Could this recent devastating earthquake be an “opportunity” for Assad himself, allowing him to strengthen his negotiating position with the international community… break out of isolation… establish a reputation as a responsible leader on the international stage? Yes, there is room for Assad in the current crisis, Aaron Lund (Century Foundation) tells Reuters, but he thinks the Syrian regime is too “tough” to be able to change its line and profile.
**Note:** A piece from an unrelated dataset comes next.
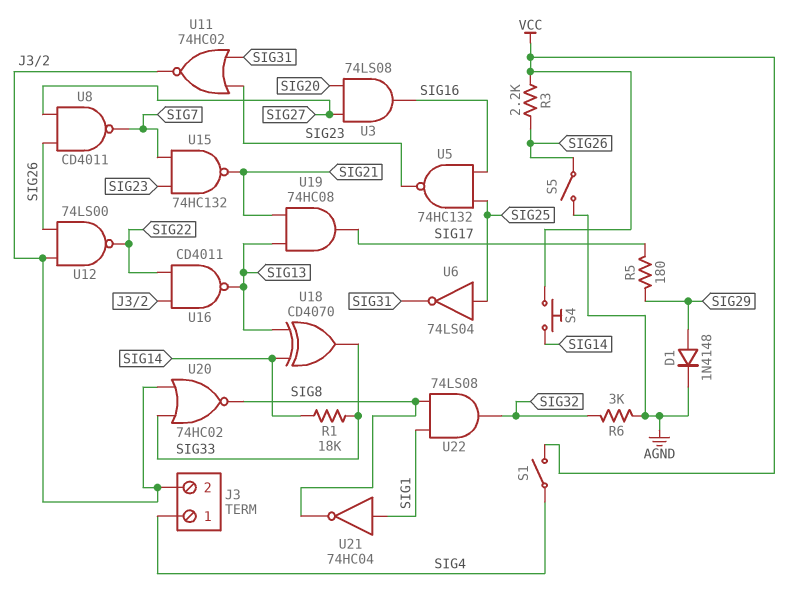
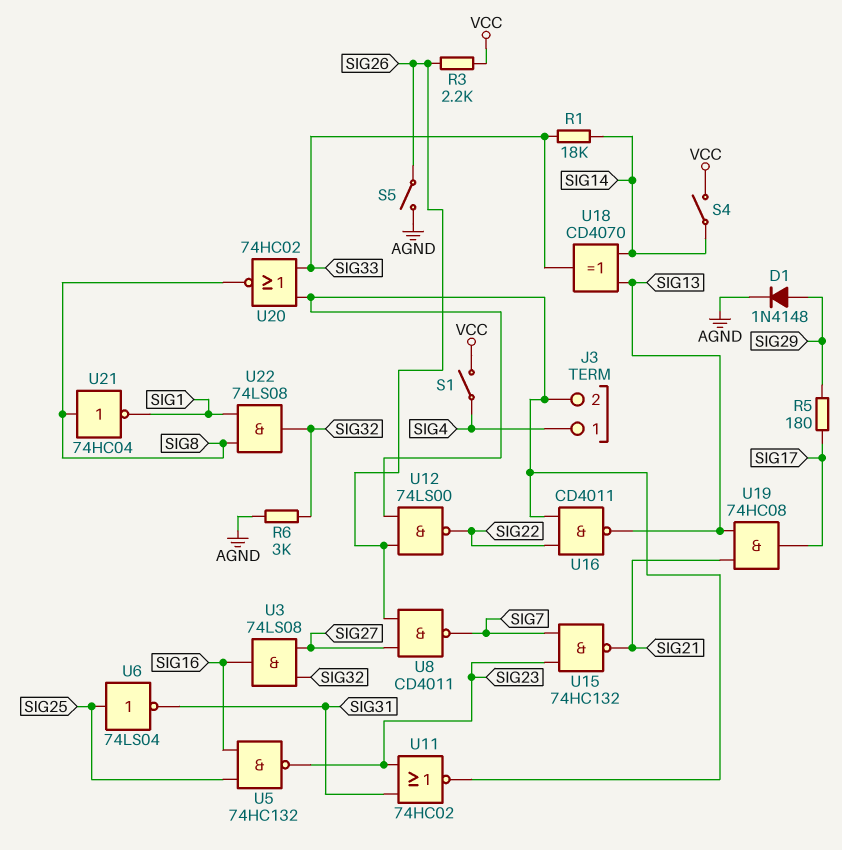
S4: button (SIG14, VCC) -> switch (SIG14, VCC)
U3: AND 74LS08 (in SIG20, in SIG27, out SIG16) -> AND 74LS08 (in SIG27, in SIG32, out SIG16)
U21: NOT 74HC04 (in SIG1, out SIG8) -> NOT 74HC04 (in SIG8, out SIG1)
On the other hand, of course, the forces currently supporting Damascus are also “tough”, be they Russians or Iranians, while the “immobility” of their positions is strengthened in the shadow of recent major – and increasing polarization – events (the war in Ukraine on one parties and episodic protests inside Iran after the death of Mahshi Amini on the other).

However, Assad himself, succumbing to pressure from the West, as well as to the needs of the earthquake victims themselves, who need an immediate response, agreed – despite his initial objections – to open two more border crossings between Turkey and Syria – three in total, and it was open before the previous one only one – for a period of three months … and then we’ll see.

(Assad’s forces may not be in control of these areas on the border with Turkey, but the move allows the Syrian regime to send UN aid there through newly opened border crossings without the need for a new UN Council resolution.)

“Now the question is what Assad can demand in exchange for this move,” Reuters notes in its analysis, seeing the “diplomatic game” currently being played around the humanitarian crisis in Syria.